At times, he blended his quotes with his trademark humour.

He once borrowed the words of UK Labour politician Denis Healey about Geoffrey Howe, Tory foreign minister under Margaret Thatcher, when responding to a political attack by hot-headed Floyd Shivambu, of the far-left Economic Freedom Fighters.

“Being savaged by Floyd Shivambu is like being savaged by a dead sheep,” Mboweni said in Parliament.

He reached back to ancient precedent to implore taxpayers to cough up for new taxes: and added his own mischievous twist.

“Render unto Caesar what belongs to Caesar, or else Caesar has a tendency to break your bones!” 

As finance minister, Mboweni was unafraid to court controversy and make big calls, urging the government to close down the loss-making South African Airways as he looked to cut state spending amid a deteriorating economic situation.
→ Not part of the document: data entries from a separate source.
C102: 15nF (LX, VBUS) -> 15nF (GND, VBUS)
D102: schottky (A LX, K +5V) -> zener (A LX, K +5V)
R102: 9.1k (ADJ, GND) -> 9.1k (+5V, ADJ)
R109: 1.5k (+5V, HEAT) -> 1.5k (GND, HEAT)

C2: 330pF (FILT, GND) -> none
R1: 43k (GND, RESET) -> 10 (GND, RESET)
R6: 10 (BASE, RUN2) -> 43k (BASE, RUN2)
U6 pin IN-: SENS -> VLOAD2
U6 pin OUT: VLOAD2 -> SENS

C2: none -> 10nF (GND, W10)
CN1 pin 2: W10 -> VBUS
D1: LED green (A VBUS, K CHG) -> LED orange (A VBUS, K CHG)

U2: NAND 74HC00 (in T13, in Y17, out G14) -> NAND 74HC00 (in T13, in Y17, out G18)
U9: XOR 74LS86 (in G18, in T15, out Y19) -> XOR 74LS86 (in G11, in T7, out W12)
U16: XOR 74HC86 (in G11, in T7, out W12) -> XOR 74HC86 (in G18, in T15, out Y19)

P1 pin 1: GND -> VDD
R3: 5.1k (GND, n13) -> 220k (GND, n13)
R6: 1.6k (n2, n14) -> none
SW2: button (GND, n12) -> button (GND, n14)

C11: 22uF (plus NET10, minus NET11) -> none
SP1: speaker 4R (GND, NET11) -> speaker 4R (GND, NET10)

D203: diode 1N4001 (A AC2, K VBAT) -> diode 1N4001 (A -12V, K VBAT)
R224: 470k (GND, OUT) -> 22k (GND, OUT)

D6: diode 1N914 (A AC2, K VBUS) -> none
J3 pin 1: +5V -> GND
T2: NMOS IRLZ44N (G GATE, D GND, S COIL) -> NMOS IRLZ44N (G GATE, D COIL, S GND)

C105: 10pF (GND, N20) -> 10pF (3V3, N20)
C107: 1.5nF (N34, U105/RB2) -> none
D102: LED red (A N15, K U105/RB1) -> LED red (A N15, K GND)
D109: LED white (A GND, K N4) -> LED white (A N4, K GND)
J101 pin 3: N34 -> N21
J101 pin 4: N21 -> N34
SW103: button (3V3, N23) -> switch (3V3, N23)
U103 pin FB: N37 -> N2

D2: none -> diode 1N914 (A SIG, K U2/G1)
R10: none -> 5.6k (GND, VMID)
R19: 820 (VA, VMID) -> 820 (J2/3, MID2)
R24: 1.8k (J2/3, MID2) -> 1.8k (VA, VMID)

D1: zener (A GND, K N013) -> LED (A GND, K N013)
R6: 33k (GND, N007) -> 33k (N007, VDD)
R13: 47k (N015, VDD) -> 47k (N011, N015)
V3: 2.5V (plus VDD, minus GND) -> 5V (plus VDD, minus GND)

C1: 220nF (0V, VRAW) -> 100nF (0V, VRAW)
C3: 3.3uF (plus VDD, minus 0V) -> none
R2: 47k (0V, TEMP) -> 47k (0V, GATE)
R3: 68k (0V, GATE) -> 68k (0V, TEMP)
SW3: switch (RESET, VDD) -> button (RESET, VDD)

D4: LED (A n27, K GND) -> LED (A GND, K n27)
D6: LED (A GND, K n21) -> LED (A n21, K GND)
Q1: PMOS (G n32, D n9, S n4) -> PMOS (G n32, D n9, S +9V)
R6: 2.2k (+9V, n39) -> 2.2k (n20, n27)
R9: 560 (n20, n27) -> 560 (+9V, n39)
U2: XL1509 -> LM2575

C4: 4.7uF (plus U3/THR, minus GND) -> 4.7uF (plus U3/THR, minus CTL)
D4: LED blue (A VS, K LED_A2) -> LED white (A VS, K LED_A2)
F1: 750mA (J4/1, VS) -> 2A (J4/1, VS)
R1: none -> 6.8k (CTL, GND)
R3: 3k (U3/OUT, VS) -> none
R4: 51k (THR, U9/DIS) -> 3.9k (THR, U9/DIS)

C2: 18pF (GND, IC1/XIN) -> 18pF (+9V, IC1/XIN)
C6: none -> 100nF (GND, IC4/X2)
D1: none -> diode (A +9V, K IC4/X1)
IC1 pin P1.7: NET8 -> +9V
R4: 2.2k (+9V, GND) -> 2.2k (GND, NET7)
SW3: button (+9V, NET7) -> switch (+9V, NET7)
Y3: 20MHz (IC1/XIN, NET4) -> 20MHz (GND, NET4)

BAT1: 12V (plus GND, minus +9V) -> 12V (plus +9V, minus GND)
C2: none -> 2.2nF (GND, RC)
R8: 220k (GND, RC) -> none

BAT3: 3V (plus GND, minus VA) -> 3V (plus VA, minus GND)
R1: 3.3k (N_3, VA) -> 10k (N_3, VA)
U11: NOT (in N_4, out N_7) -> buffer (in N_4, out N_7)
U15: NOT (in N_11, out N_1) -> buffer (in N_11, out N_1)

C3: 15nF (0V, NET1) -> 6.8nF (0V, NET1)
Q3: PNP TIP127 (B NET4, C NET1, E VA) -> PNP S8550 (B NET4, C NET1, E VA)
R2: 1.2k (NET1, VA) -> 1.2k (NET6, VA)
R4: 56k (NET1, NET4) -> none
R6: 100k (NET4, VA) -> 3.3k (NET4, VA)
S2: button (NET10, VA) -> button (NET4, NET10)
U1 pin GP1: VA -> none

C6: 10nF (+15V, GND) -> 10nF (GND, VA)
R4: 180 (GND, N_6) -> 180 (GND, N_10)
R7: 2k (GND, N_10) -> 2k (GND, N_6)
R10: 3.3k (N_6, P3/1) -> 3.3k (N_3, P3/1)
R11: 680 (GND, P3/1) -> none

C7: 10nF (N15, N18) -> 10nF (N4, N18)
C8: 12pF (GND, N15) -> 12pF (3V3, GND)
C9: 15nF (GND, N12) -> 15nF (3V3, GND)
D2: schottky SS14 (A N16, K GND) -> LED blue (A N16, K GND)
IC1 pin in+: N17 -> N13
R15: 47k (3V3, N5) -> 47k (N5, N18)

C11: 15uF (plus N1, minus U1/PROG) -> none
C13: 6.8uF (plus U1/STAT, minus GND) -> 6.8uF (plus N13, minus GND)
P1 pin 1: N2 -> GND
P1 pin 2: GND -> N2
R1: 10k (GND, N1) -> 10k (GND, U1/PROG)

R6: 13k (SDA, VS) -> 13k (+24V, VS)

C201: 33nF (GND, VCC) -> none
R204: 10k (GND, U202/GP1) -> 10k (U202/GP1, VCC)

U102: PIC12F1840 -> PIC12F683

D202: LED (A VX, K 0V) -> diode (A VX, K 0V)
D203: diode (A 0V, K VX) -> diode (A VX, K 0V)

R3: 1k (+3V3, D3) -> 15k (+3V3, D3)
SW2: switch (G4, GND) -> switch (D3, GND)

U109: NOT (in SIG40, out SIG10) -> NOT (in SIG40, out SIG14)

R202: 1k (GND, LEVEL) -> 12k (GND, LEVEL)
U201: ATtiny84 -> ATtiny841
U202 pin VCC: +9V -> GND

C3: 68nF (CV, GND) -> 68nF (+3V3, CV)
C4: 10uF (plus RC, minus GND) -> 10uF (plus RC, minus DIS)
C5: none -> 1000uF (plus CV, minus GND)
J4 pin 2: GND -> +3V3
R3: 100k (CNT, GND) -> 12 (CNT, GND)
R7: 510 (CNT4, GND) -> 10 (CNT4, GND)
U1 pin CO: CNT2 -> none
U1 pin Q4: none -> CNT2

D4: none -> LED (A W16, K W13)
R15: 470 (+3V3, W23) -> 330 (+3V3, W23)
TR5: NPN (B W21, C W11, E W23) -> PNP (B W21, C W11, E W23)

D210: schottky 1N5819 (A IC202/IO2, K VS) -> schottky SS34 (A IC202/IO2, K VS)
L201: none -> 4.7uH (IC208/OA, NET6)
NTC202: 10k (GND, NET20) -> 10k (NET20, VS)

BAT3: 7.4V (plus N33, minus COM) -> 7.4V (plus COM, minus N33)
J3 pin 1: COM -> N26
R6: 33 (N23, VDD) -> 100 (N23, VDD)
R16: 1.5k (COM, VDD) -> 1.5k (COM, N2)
He left government for the final time in a 2021 cabinet reshuffle shortly after a period of significant national unrest when Ramaphosa finally accepted his “longstanding request” to exit.

His service was complete.

Eminence worn lightly

Despite his garrulous reputation, Mboweni wasn’t always all quotes and laughs. He could be bombastic and withering towards young journalists who turned up at his press conference, especially if they knew nothing about economics.

“Why do you send these people?” he used to ask.

He also used to let fly at press photographers who snapped him unawares, especially when involved in one of his favourite hobbies – eating.

But overall, Mboweni wore his eminence lightly.

True, the “Duke of the Duchy of Makgobaskloof”, as he jokingly referred to himself, liked fine wine, expensive whisky and many of the trappings of a wealthy South African life. But he was just as at home eating pap with tomato gravy at a small town pub – and loved to share his own culinary creations with his 1.5m Twitter followers.

The outpouring of tributes from across the political spectrum is a tribute to the measure of a man who spent his life in the struggle and survived it without a whiff of scandal.

Sadly, such a record is a rarity in South African public life these days.